R. Yohanan said, “The humility (patience? modesty?) of R. Zekhariah ben Avkolas destroyed our temple and burned our sanctuary and exiled us from our land.”

The concluding statement of R. Yohanan is curious. The use of the word anvetanuto seems not to fit the context. Secondly, the line is written in Hebrew, concluding a story that is otherwise entirely in Aramaic. Thirdly, the inclusion of the last line seems to shift the blame in the stories from the rabbis at the banquet to R. Zekhariah ben Avkolas.

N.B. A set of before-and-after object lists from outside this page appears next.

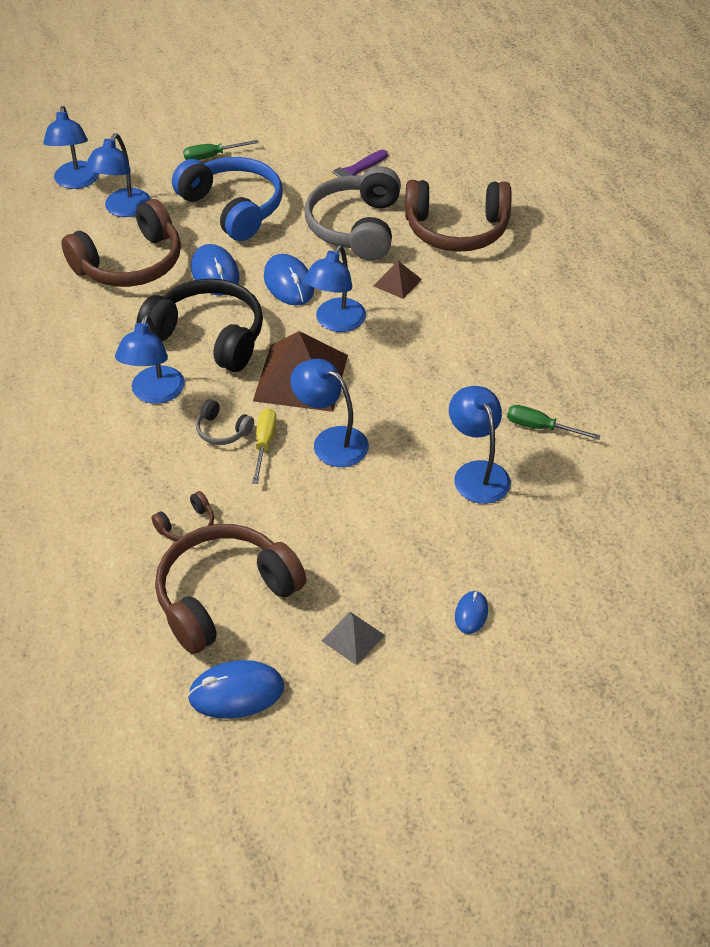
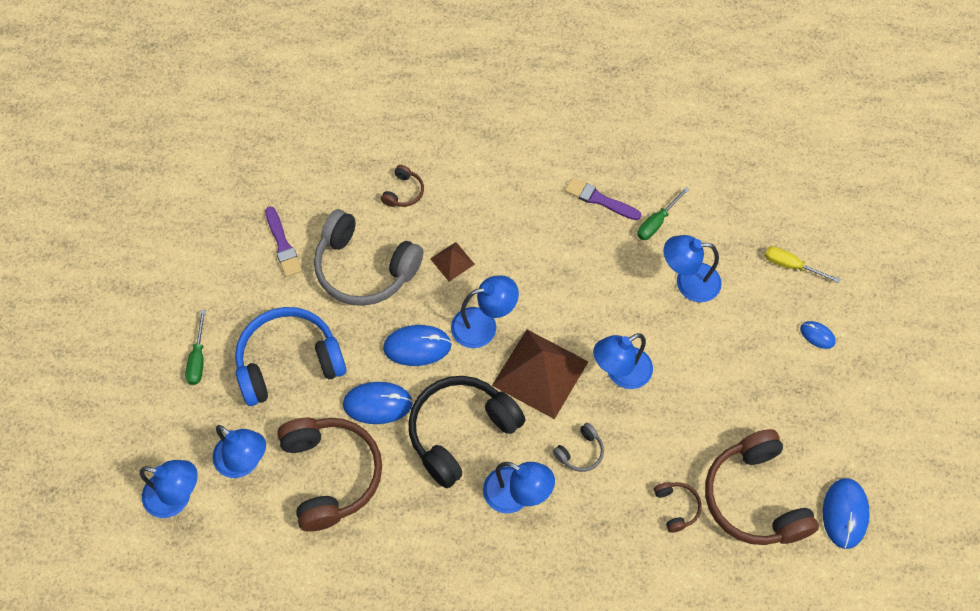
camera: 70 degrees left, 15 degrees up
(264, 444) = (606, 424): yellow screwdriver -> yellow screwdriver (791, 266)
(336, 322) = (483, 325): blue lamp -> blue lamp turned 60 degrees counterclockwise
(353, 638) = (817, 420): grey pyramid -> none
(456, 230) = (404, 192): brown headphones -> brown headphones, size x0.44
(540, 373) = (599, 200): none -> purple brush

Getting to R. Yohanan's statement, the careful reader is surprised. It is not entirely clear what it was that R. Zekhariah ben Avkolas did for which R. Yohanan is blaming him. Moreover, if one had stopped reading before the statement, it would seem clear that the author / editor of the story blames the rabbis for the turn of events that led to the destruction of the Temple. It was they who were responsible for allowing the hatred of the host to result in the public shaming of Bar Kamtza at the banquet of the unnamed man. In the story, Kamtza explicitly blames the rabbis who are present for his shaming and do nothing to prevent it. Moreover, the story uses a term with strongly negative connotations: הואיל והוו יתבי רבנן ולא מחו ביה״" The formulation, ולא מחו—or the singular, ולא מיחה—is often used in the Talmud in the discussion of men who had the power to prevent sin but did not and were punished as a result.1

Given the severity of public shaming in the culture of the Talmud (Babylonian Talmud in particular) it makes sense that the rabbis would be presented in such a negative light, using the language of “ולא מחו” with all its implications. It is all the more surprising, then, to read R. Yohanan's statement laying the blame squarely on Zekhariah ben Avkolas while ignoring the rabbis, as well as both the host of the banquet and Bar Kamtza.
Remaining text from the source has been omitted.